Hier wird also aus an sich nachvollziehbaren Gründen der Ökologie und Stadtklimas massiv in das Eigentums- und freie Gestaltungsrecht der Grundbesitzer eingegriffen. Das liegt ganz auf der Linie des rot-grünen Bevormundungsstaates. Nun lehnen auch die BFF Schottergärten aus den oben genannten Gründen grundsätzlich ab. Sie sehen das Thema ebenfalls als wichtig an. Und auch sie setzen sich für die Entsiegelung und Begrünung privater Flächen ein. Bei den Vorgärten können Gestaltungssatzungen einen Sinn machen, sofern dadurch das Stadtbild beeinträchtigt wird.
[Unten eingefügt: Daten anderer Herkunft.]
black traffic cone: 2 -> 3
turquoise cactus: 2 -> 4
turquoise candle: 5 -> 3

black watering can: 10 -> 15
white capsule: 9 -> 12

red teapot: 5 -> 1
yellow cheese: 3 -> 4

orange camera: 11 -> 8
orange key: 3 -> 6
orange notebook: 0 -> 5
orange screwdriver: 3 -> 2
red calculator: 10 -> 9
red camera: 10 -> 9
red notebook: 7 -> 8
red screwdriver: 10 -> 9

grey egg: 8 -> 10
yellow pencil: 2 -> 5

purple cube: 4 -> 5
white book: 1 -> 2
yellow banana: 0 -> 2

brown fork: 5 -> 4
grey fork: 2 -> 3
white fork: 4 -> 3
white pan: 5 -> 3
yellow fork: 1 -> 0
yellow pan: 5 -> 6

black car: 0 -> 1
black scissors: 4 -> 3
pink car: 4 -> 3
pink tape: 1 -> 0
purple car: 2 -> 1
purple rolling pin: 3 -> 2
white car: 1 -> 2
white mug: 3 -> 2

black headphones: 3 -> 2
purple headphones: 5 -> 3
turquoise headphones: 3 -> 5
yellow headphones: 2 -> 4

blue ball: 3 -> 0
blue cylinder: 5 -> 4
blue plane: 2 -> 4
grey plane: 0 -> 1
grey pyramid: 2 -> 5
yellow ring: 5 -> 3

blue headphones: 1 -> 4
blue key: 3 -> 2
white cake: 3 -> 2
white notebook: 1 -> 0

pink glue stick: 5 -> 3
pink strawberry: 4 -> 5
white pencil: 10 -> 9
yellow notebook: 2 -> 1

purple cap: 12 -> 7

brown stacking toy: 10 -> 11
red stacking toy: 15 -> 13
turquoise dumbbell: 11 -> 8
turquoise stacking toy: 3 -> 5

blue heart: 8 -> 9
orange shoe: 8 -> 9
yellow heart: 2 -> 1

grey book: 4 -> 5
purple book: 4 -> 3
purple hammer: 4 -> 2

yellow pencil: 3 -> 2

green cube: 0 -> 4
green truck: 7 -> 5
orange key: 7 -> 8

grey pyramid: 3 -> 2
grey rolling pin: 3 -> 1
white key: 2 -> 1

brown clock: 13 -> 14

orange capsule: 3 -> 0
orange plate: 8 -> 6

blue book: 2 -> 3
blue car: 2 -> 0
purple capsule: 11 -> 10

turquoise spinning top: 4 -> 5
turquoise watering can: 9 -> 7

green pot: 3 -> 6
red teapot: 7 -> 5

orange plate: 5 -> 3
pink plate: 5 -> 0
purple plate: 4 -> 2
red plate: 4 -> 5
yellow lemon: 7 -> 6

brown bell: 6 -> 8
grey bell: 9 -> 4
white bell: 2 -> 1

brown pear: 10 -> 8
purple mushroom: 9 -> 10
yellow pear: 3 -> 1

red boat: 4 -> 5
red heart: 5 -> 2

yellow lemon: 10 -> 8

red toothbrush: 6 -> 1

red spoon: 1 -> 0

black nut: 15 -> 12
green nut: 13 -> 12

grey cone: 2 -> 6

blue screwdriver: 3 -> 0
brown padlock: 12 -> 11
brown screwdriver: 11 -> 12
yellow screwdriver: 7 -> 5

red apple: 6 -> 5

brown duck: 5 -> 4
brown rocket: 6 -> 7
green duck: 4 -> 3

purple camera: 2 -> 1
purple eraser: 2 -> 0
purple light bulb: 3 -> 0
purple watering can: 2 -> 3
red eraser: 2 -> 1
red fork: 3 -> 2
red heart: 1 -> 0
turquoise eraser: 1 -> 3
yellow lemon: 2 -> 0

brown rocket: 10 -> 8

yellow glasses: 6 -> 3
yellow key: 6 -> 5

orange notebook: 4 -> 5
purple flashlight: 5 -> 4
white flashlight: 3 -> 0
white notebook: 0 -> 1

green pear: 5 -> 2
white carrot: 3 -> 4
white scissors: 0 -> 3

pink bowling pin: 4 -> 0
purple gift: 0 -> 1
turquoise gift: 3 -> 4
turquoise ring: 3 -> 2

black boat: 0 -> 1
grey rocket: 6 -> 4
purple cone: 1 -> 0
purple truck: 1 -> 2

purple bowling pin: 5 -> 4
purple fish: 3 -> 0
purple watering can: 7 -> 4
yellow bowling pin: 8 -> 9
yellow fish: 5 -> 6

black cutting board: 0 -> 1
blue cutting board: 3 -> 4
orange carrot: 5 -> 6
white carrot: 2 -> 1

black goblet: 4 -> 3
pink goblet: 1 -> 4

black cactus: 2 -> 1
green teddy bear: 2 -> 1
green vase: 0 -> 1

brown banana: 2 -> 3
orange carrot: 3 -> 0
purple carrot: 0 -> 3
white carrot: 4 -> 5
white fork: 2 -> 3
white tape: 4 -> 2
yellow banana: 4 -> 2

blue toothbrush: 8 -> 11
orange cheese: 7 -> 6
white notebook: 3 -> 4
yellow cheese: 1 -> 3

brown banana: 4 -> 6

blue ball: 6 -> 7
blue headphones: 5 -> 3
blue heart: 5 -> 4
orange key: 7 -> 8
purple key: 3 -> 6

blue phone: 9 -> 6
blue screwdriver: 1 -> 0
Bei den Dachflächen und den hinter den Häusern gelegenen Hof- und Gartenflächen sollten die Maßnahmen aber nur auf der Basis der Freiwilligkeit der Besitzer in Angriff genommen werden. Die Stadt hat andere Instrumentarien, als Zwang und Bußgeld. So können bei der Bemessung städtischer Abwassergebühren ver- und entsiegelte Flächen anders berechnet werden. Bürgern, die Flächen entsiegeln und begrünen können dadurch Geld sparen. Ebenso könnte die Stadt Zuschüsse für die Entsiegelung von Flächen in Aussicht stellen. Auch die kostenlose Lieferung von Erde und einigen Pflanzen wäre ein städtisches Angebot, daß Bürgern die Begrünung von Vorgärten und Hofflächen schmackhaft machen könnte. Städtische Broschüren mit Gestaltungsvorschlägen könnten Bürgern in die Briefkästen geworfen werden, um ihnen Ideen zu vermitteln, die jenseits des Profitinteresses einiger Gartenbauer liegen.

Der Trend zum Schottergarten wird auch wieder vorbeigehen. Viele Bürger sehnen sich nach Grün. Man muß ihnen nur die richtigen Angebote machen, um einen Bewusstseinswandel in Gang zu setzen. Ökologie ist möglich, aber ohne Corona-, Klima- oder Ökodiktatur.